Bird studied architecture at RMIT University and developed professionally in Melbourne's ‘ideas-lead’ architectural scene of Cassandra Fahey and ARM Architecture. Both were environments where research, creative thinking and what-if design established his interests in the unorthodox, pursuing speculative and culturally symbolic ideas. In 2008 Bird started his practice Studiobird and commenced a practice-based PhD at RMIT University under the supervision of Professor Leon van Schaik AO. Over the next four years Bird undertook a series of practice-based research projects including installation, scenography and sculpture that examined his methodologies and motivations.

In recent years Bird has expanded his practice incorporating photography, performance, video art, interactive sculpture and architecture and has presented works at international festivals, galleries and museums both nationally and internationally.
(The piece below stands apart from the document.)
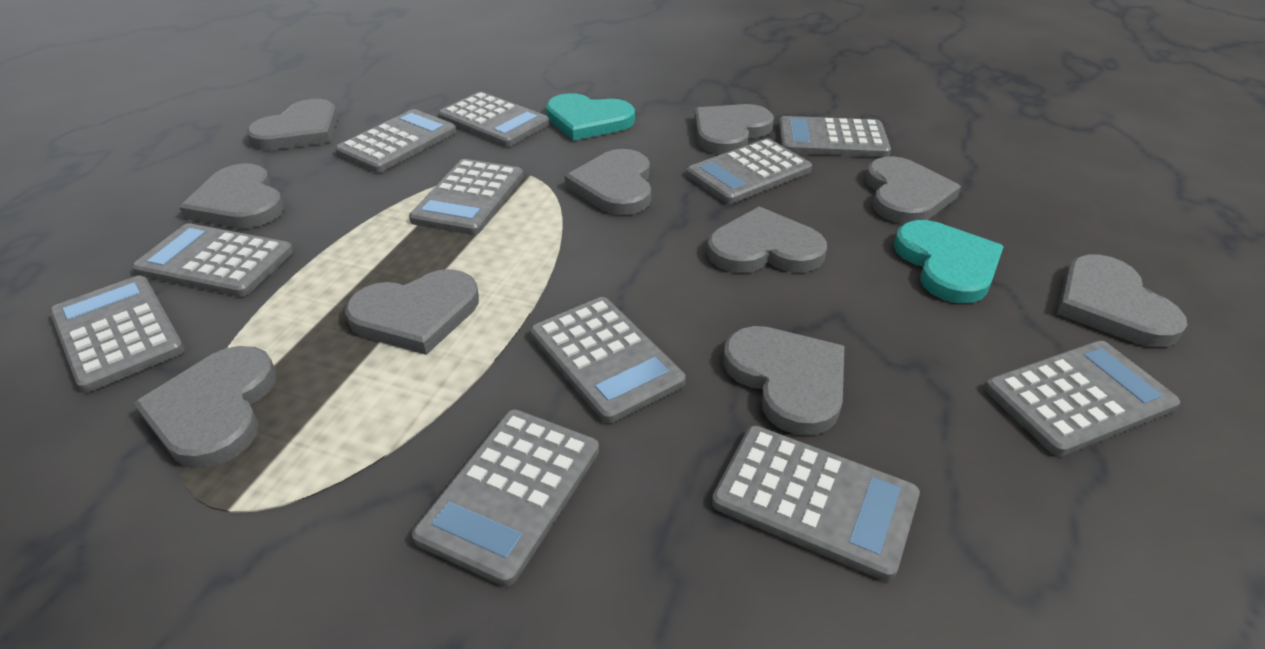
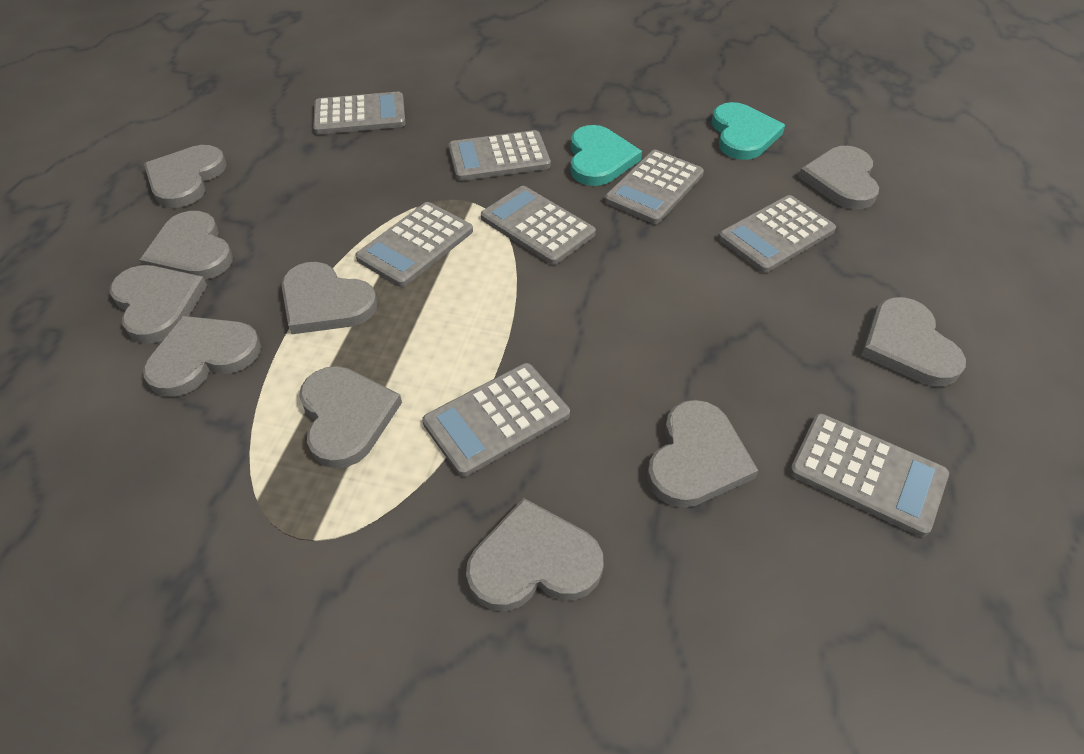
grey calculator: 11 -> 8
Bird has exhibited commissioned works at the National Gallery of Victoria, Melbourne Festival, Museum of Old and New Art (MONA), and the Venice Architecture Biennale. His practice is recognised with numerous honours including a Green Room Award, Australian Interior Design Award and an Australian Institute of Architects VIC Award.

==Select Projects==

Afterlife (2017) was specially designed for Office for Metropolitan Architecture's 2017 MPavilion to transform the interior into an interactive installation that invited audiences to experience an immersive and performative encounter with the afterlife. The installation was composed of a celestial field of reimagined jerrycans that produced chance and compositional harmonies via playful audience manipulation, and a series of commissioned performances in collaboration with composer Daniel Von Jenatsch, choreographic artist Phillip Adams and fashion designer Pia Interlandi.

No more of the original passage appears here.